实施例提供的脉冲宽度调制式电力转换器,其工作原理为:
全桥逆变电路将直流电源VDD转化为交流方波,由变压器传递到副边,再由整流电路将交流转变为直流,最后流向负载。输出电压随着负载的变化而变化,输出电压Vo经过采样电路得到采样电压VFB,VFB与参考电压Vref经差分放大器EA和补偿网络,得到差分放大信号Vea,Vea和锯齿波发生器输出的锯齿波信号进行比较,得到脉冲宽度调制控制的脉冲信号VP;VP信号经信号隔离传输通道传输至自适应移量脉冲移位电路,产生两个控制信号VP1和VP2用于控制全桥逆变电路的导通或关断。当输出电压VO大于目标输出电压时,VFB大于参考电压 Vref,Vea将减小,通过与锯齿波信号比较后,得到的脉冲信号VP的脉冲宽度变小,使得在一个周期内全桥逆变电路的导通时间缩短,进而变压器向副边传输的能量减少,输出电压下降。反之,当输出电压VO小于目标输出电压时,VFB小于参考电压Vref,Vea变大,VP脉冲宽度变大,使得在一个周期内全桥逆变电路的导通时间变长,变压器向副边传输的能量增加,使输出电压上升。当输出电压等于目标输出电压时,采样电压VFB等于参考电压Vref,VP脉冲宽度保持不变,变压器向副边传输的能量不变,输出电压保持稳定。
自适应移量脉冲移位电路的工作原理如下:
延时反相电路和与门组成输入信号VP的下降沿检测电路,延时反相电路和或非门组成输入信号VP的上升沿检测电路。输入的脉冲信号经反相延时电路后,得到相比于原信号有一定延时且反相的信号,该信号与原信号相与,得到输入信号的下降沿检测信号;该信号与原信号相或非,则得到输入信号的上升沿检测信号。下降沿检测信号down_det控制第三NMOS管M1的栅极,当M1关断时,电流源对电容C1充电,当输入信号的下降沿到来时,M1导通,对电容C1放电,若M1导通电阻足够小,则放电时间可以忽略不计,从而得到锯齿波Vramp1。上升沿检测信号up_det控制第四NMOS管M3的栅极,VP控制第三PMOS管 M2的栅极,输入信号VP上升沿到来时,先对电容C2进行放电,随后在VP为高电平期间M2导通,M3关断,电流源对C2充电,输出信号由高电平翻转到低电平时,M2关断,电容C2电压保持不变,得到锯齿波Vramp2。最后由比较器将Vramp1和Vramp2信号进行比较,得到输出信号VP1,但由于比较器和边沿检测电路的非理想性,其输出与输入有Δt的延时,即输出信号OUT1相比于输入信号VP有DT+Δt的延时。为减小上述延时误差,输入信号VP经Buffer得到 VP2,则VP1相比于VP2有DT延时。波形如附图5所示。
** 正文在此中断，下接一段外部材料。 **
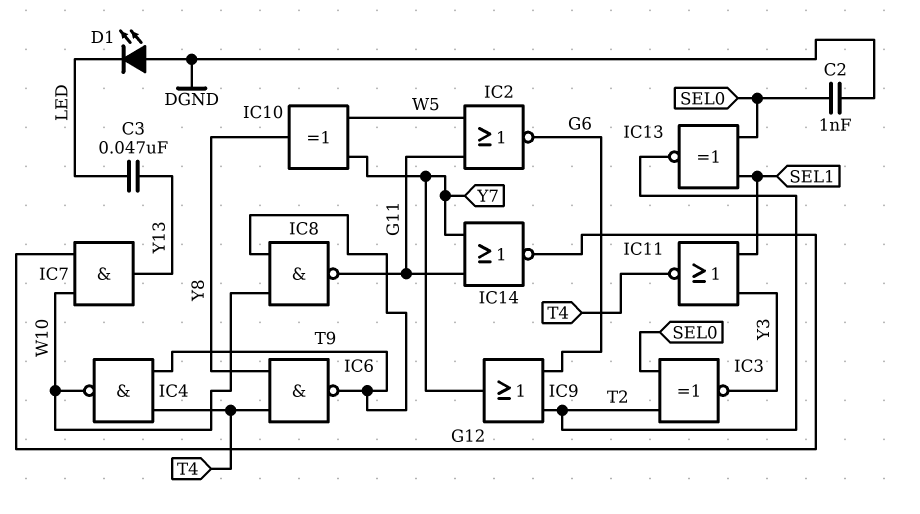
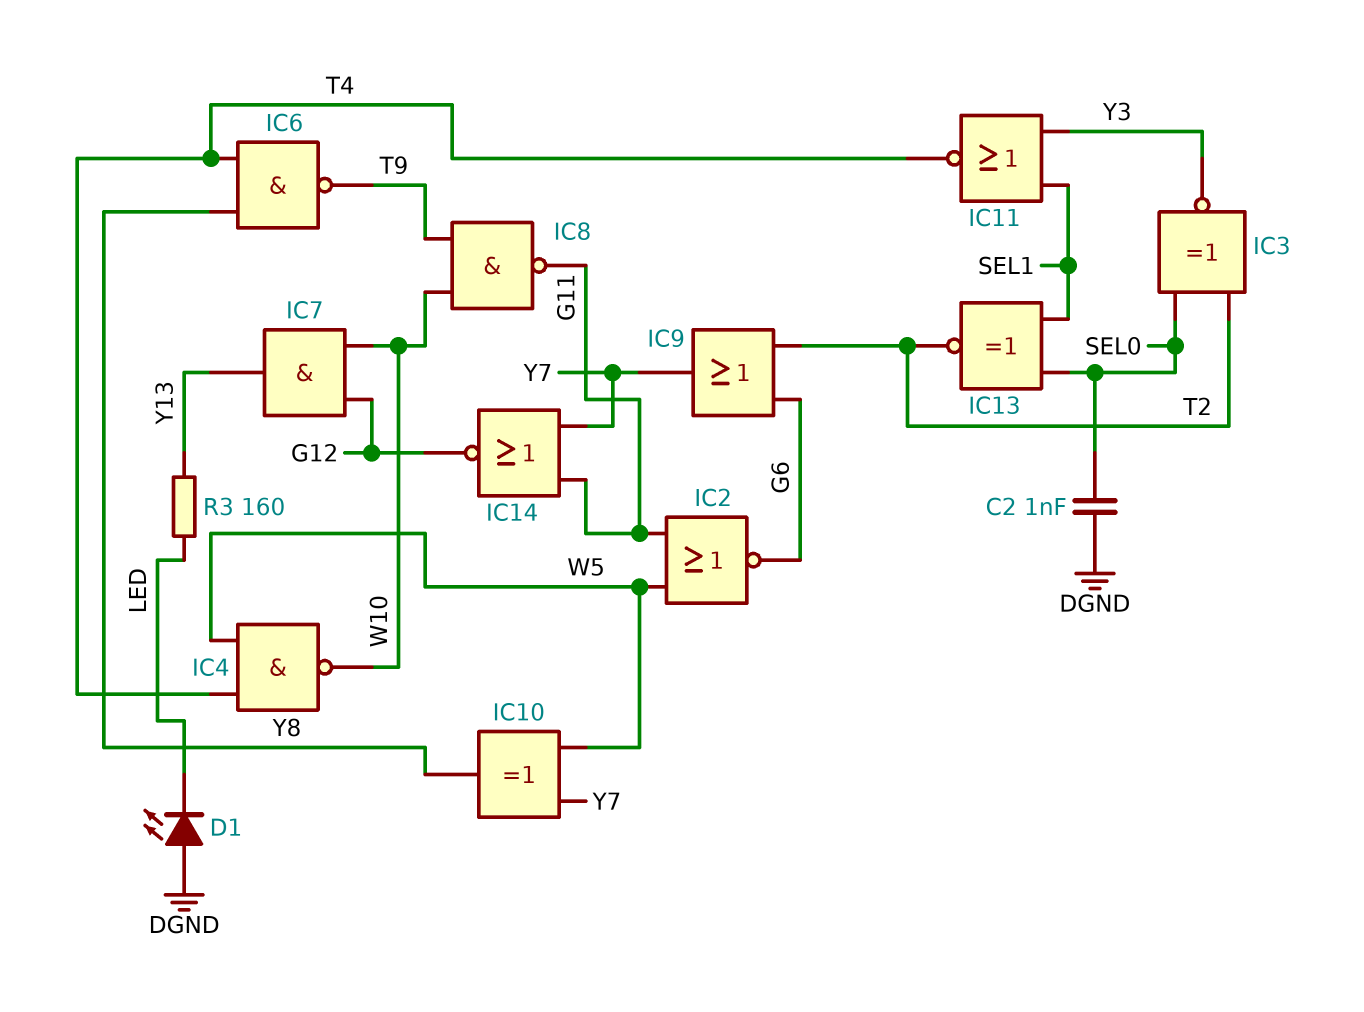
C3: 47nF (LED, Y13) -> none
IC4: NAND (in T4, in T9, out W10) -> NAND (in T4, in W5, out W10)
R3: none -> 160 (LED, Y13)

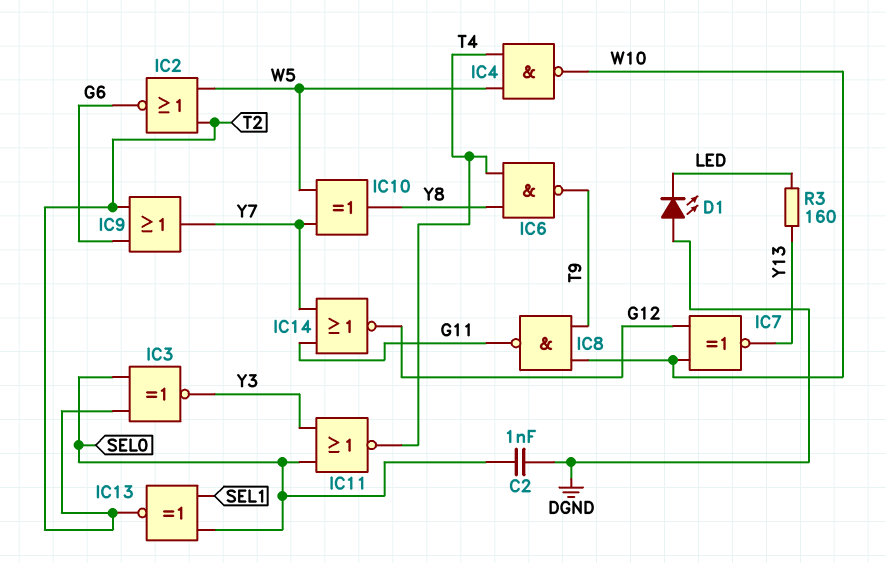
IC2: NOR (in G11, in W5, out G6) -> NOR (in T2, in W5, out G6)
IC7: AND (in G12, in W10, out Y13) -> XNOR (in G12, in W10, out Y13)
IC11: NOR (in SEL1, in Y3, out T4) -> NOR (in SEL0, in Y3, out T4)

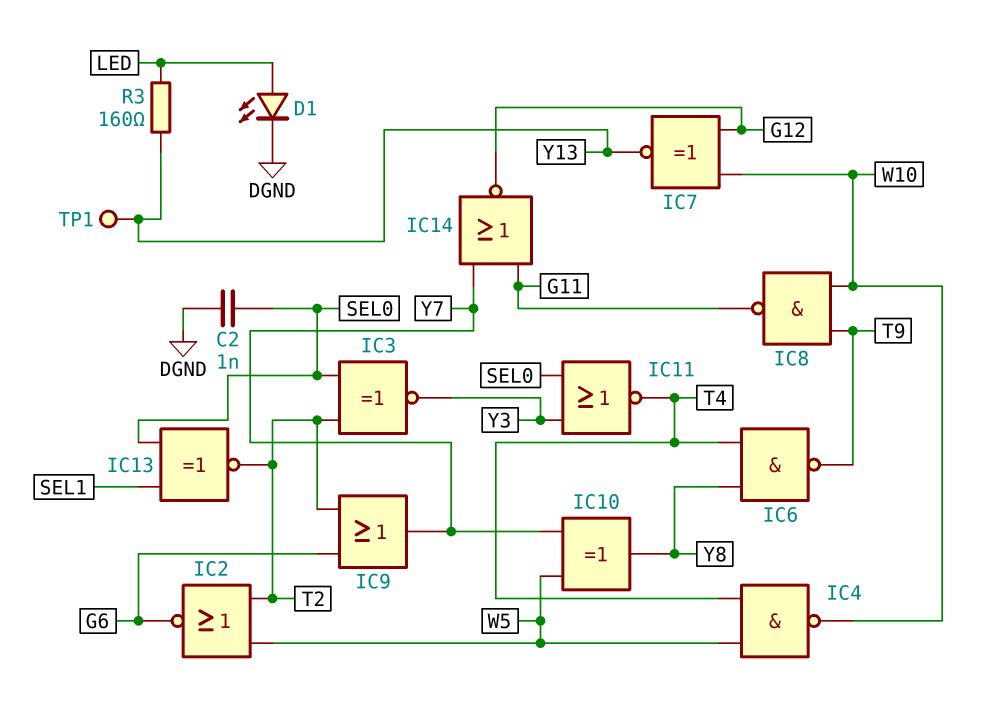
D1: LED (A DGND, K LED) -> LED (A LED, K DGND)
TP1: none -> test point (Y13)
本发明采用的脉冲宽度调制控制方式,控制全桥逆变电路的脉冲信号在每个周期内都包含了控制信息,可以即时的校正输出电压,能够相对快速的对输出电压进行调整,使得最终输出电压的电压纹波小。
Claims (2)
1.一种脉冲宽度调制式电力转换器,其特征在于,包括转换电路(101)和反馈控制电路(102);
所述转换电路(101)包括全桥逆变电路(103)、变压器(104)、整流电路和负载;
所述反馈控制电路(102)包括采样电路(105)、脉冲宽度调制电路(106)、信号隔离传输通道(107)、自适应移量脉冲移位电路(201)、第一驱动电路(109)和第二驱动电路(110);
所述全桥逆变电路中的第一PMOS管(P1)和第一NMOS管(N1)的漏极与变压器(104)原边的一端相连,第二PMOS管(P2)和第二NMOS管(N2)的漏极与变压器(104)原边的另一端相连;变压器的副边线圈两端与整流电路的两个输入端相连,整流电路的输出连接负载;
所述反馈控制电路中,采样电路与转换电路的负载并联,采样得到的电压输入至脉冲宽度调制电路,经脉冲宽度调制电路后输出脉冲信号(VP),脉冲信号(VP)通过信号隔离传输通道隔离后,传输至自适应移量脉冲移位电路,自适应移量脉冲移位电路将输入的脉冲信号移位后,得到两个脉冲宽度相同的控制信号VP1和VP2,VP1的下降沿对应VP2的上升沿,控制信号VP1通过第一驱动电路连接到第一PMOS管和第一NMOS管的栅极,控制信号VP2通过第二驱动电路连接到第二PMOS管和第二NMOS管的栅极。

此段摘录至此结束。